Capital Senior Living President
and CEO Kimberly S. Lody

Capital Senior Living executives said they are “operating with a tremendous sense of urgency,” in a “challenging” environment Thursday as they released second-quarter results, but they expressed confidence in actions the company is taking to improve performance.

“While the impacts of activities we began just a few months ago are not yet evident in our second-quarter financial results, there are several indicators that the initiatives are taking hold and our business is stabilizing,” President and CEO Kimberly S. Lody said.

Such indicators, she said, include improvements in revenue per occupied room, which increased 40 basis points over the second quarter of 2018, 50 basis points from the first quarter of 2019 and 60 basis points for the first six months of 2019 over the same period in 2018.

Improvements related to operating costs and employee retention are other positive trends, Lody said. 

As Lody noted, those positive trends weren’t obvious in some of the numbers reported for the quarter:

  • Revenue was $113.1 million, a 1.3%, decrease from the second quarter of 2018.
  • The company’s net loss for the second quarter was $12.5 million.
  • Income from operations, including all communities, was $0.2 million in the second quarter of 2019 versus $3.6 million in the second quarter of 2018.
  • Occupancy was 82.4%, a decline of 70 basis points from the first quarter and a decrease of 280 basis points from the second quarter of 2018.

Occupancy across the company’s communities varied based on supply and demand in particular markets, the company’s competitive position in the markets and the work of local community teams, Chief Financial Officer Carey P. Hendrickson said.

“Sixty-nine of our 128 communities had an occupancy of 85% or greater in the second quarter of 2019, with 47 of those above 90%,” he said. “That leaves 59 communities with occupancy below 85%.”

Capital Senior Living expects lower operating and financial results in the second half of the year compared with the first half, Hendrickson said, based in part on occupancy declines.
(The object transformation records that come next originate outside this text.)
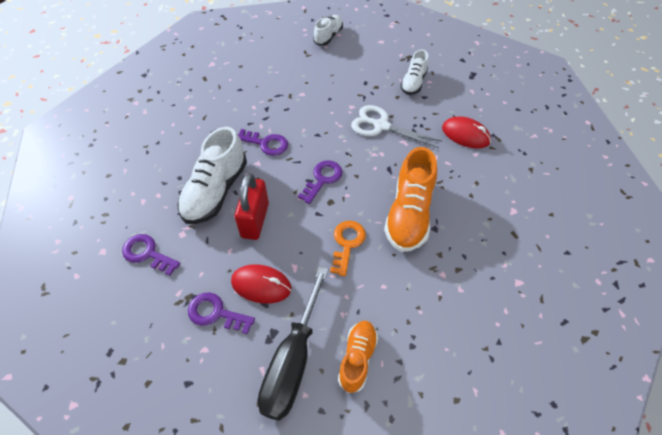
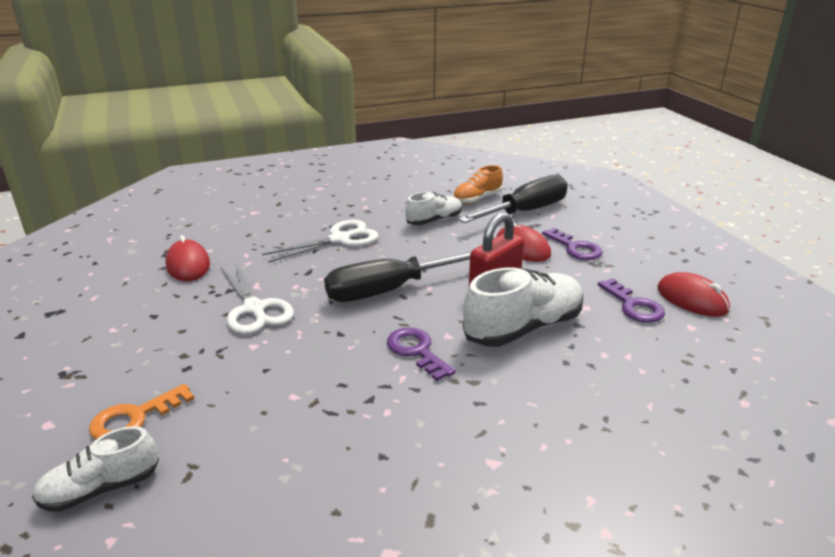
camera: 145 degrees left, 25 degrees down
(102, 286) = (692, 299): none -> red mouse
(322, 179) = (387, 291): purple key -> black screwdriver
(347, 243) = (419, 243): orange key -> orange key (134, 418)
(409, 214) = (340, 239): orange shoe -> white scissors
(413, 83) = (133, 336): white shoe -> white shoe (434, 220)

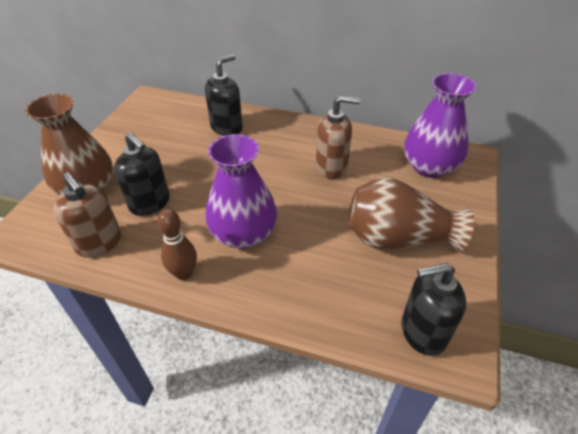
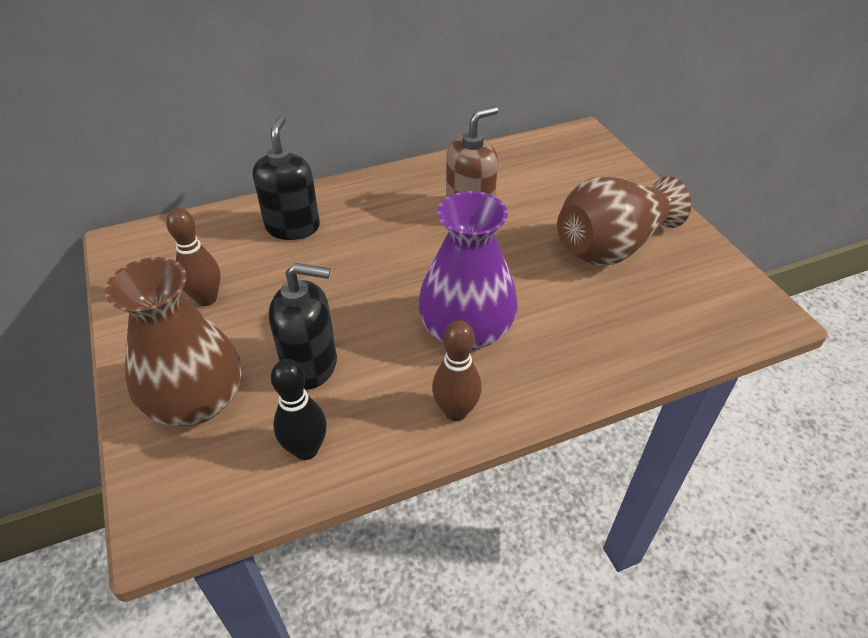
camera: 40 degrees left, 0 degrees up
(99, 243) = (306, 449): brown soap dispenser -> black bowling pin
(147, 143) = (206, 299): none -> brown bowling pin
(422, 332) = (724, 314): black soap dispenser -> none
(429, 167) = (560, 163): purple vase -> none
“We are pleased with the performance of about half of our communities, but the other half still have a considerable amount of work to do,” he said. “Our focus for the second half of the year will remain on continuing to stabilize and invest in our operations as we create a platform for growth in the years ahead. We are operating with a tremendous sense of urgency and expect these actions to drive stronger results, but we can’t predict the timing of that improved performance, particularly in environment remains challenging.”